Practicing freedom…

Recently while on a trip to the beach I was on a walk, taking in the sights, sounds and smells of the sea that always captivate me. Although it was early morning, there were others on the beach. Some were running; some sitting; some walking or riding bikes; others, like me were lallygagging in awe. Out of the periphery something caught my eye and pulled my attention from the beautiful sights and sounds that held it moments before. I found myself staring at an object some distance away and growing closer. I could tell from far off that it was a person walking beside a bicycle. There was something largish on the the back of the bike. And something about the apparent engagement of the the walking person with the largish, squarish thing that was “sitting” on the back of the bike drew me in. It was a mystery. Thinking back now, the most captivating part of this unfolding scene was that I had no neat brain-file to put it in. It did not seem to me as someone “just” exercising, or someone “just” strolling, or someone “just”engaging with another someone. There was a qualitative difference, an “oddness,” about the scene that was hard to identify in those early curiosity stirring moments.

As the figure grew closer I could make out that it was a man. As the bicycle pushing man drew closer I could make out that the largish squarish “bike-rider” was a animal kennel or carrier…and as it drew still closer I saw that there was a cat in the carrier. I saw too that my perception of engagement and passion was accurate…well sort of.
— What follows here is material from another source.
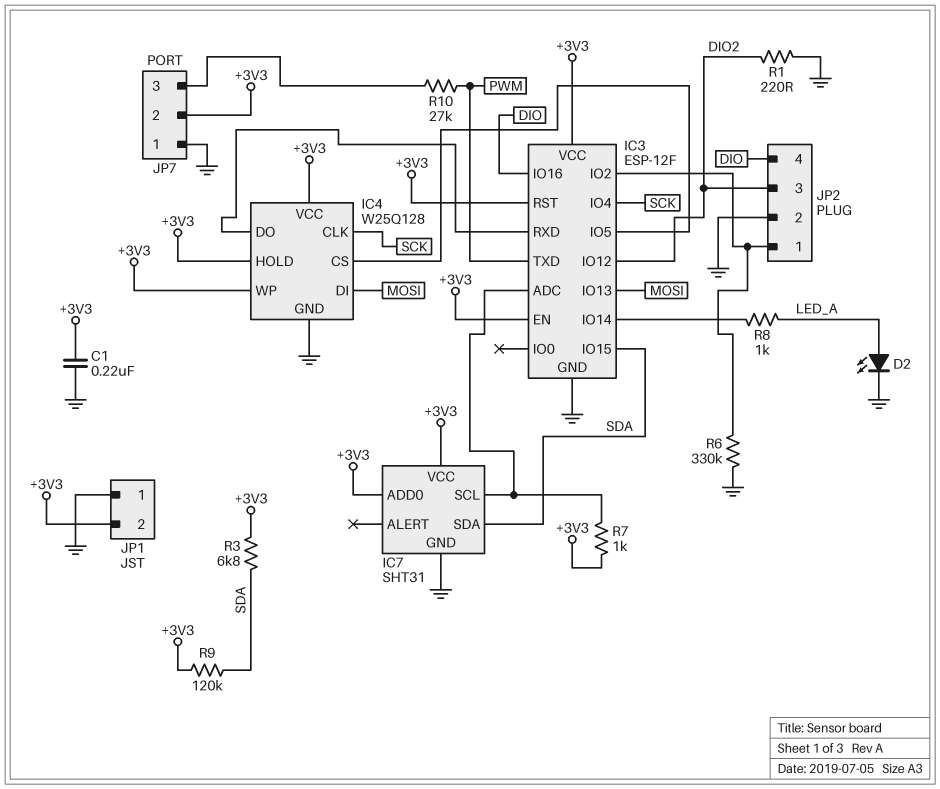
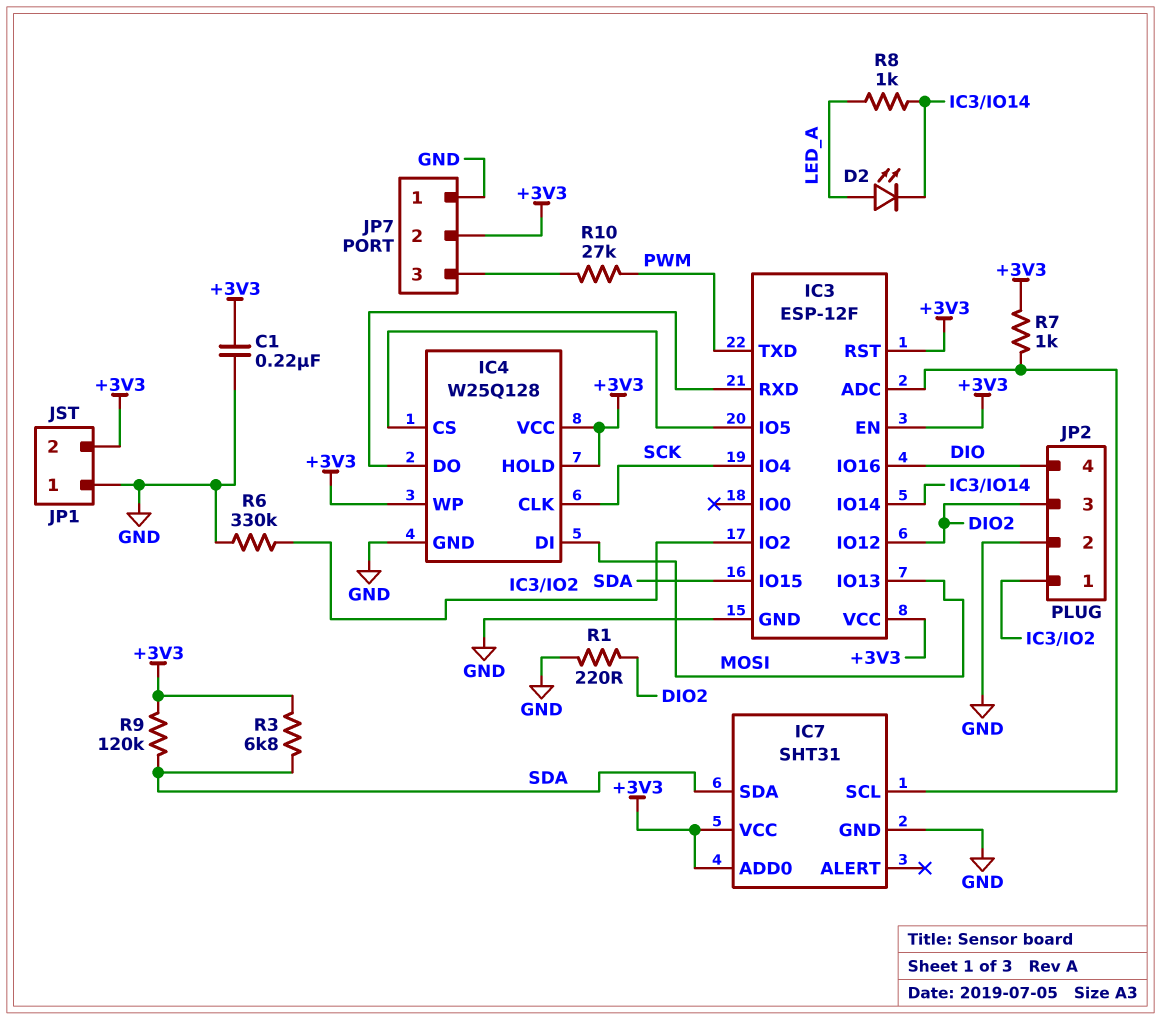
D2: LED (A LED_A, K GND) -> LED (A LED_A, K IC3/IO14)

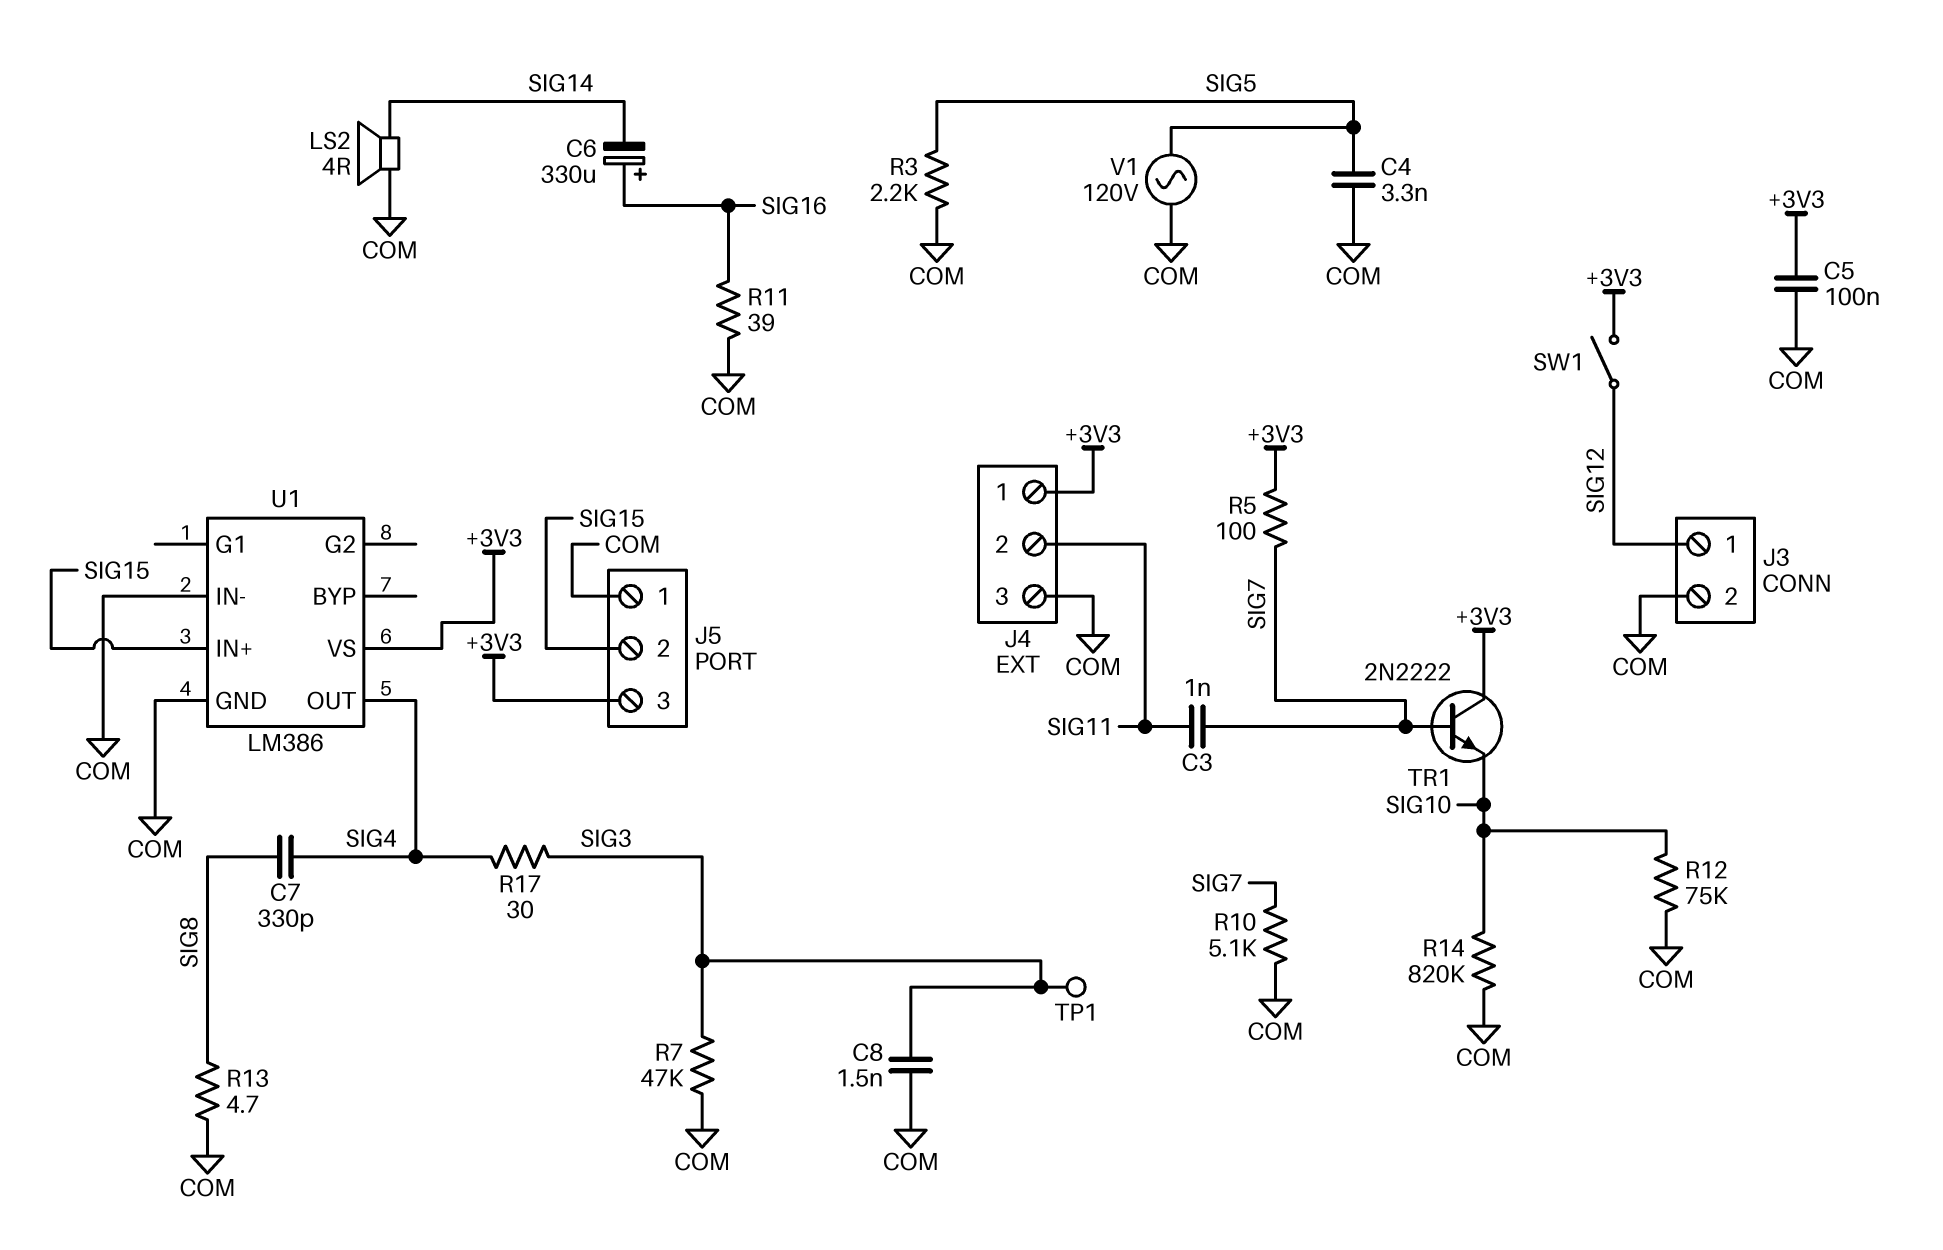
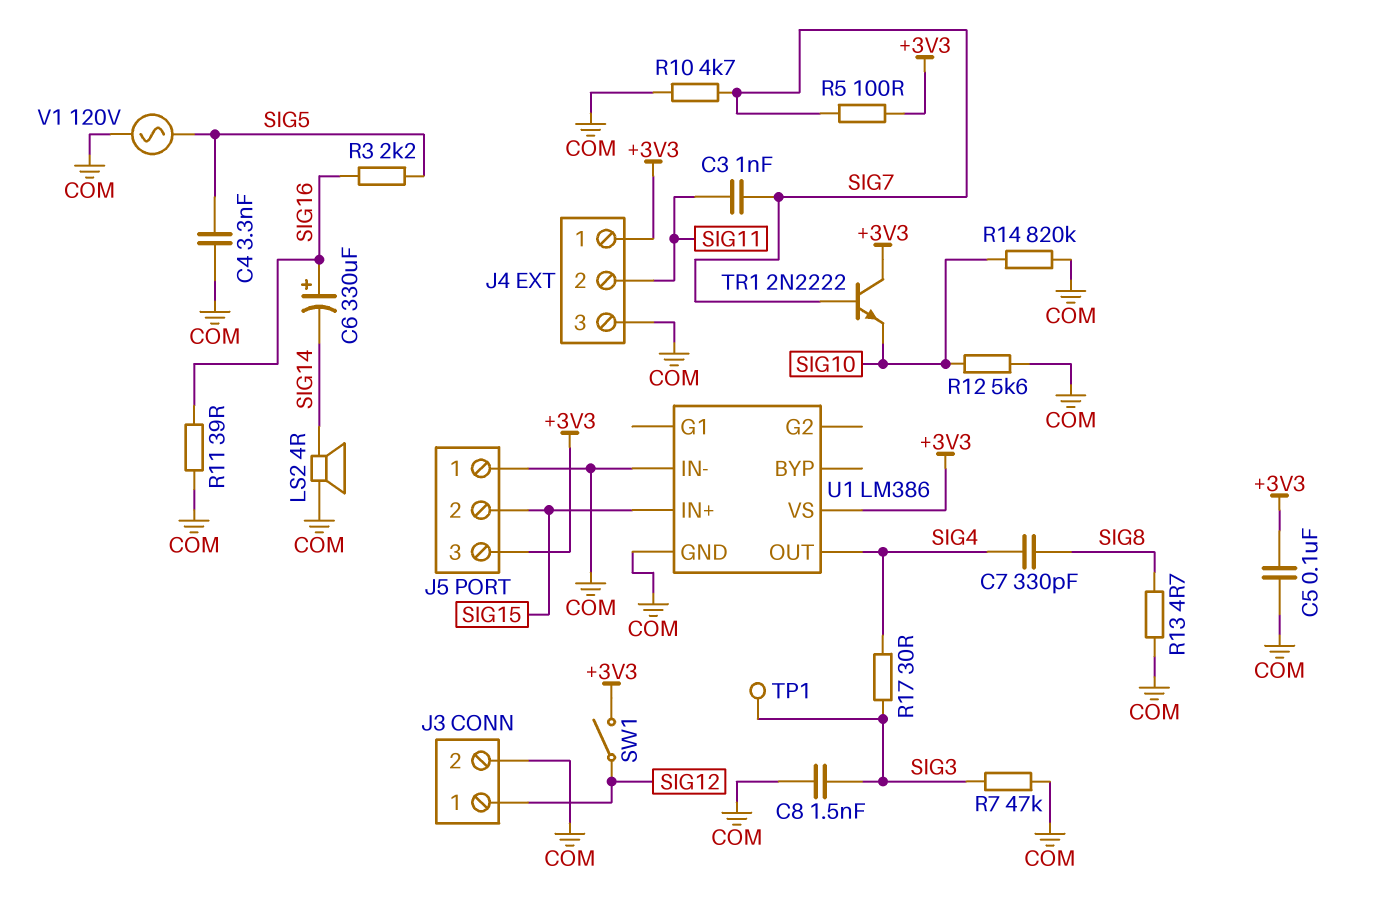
R3: 2.2k (COM, SIG5) -> 2.2k (SIG5, SIG16)
R10: 5.1k (COM, SIG7) -> 4.7k (COM, SIG7)
R12: 75k (COM, SIG10) -> 5.6k (COM, SIG10)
The man was engaging with the cat, and not the largish squarish thing (carrier) that I’d been able to see from a distance. I saw him gesture to the sea and bend over to speak to the cat in the carrier.  I heard pieces of a conversation… “look… beautiful… amazing!” I heard sweet coos of adoration and comfort. Soon the two, engaged with one another and the sea, passed by without much, if any, notice of this happily inspired gawker.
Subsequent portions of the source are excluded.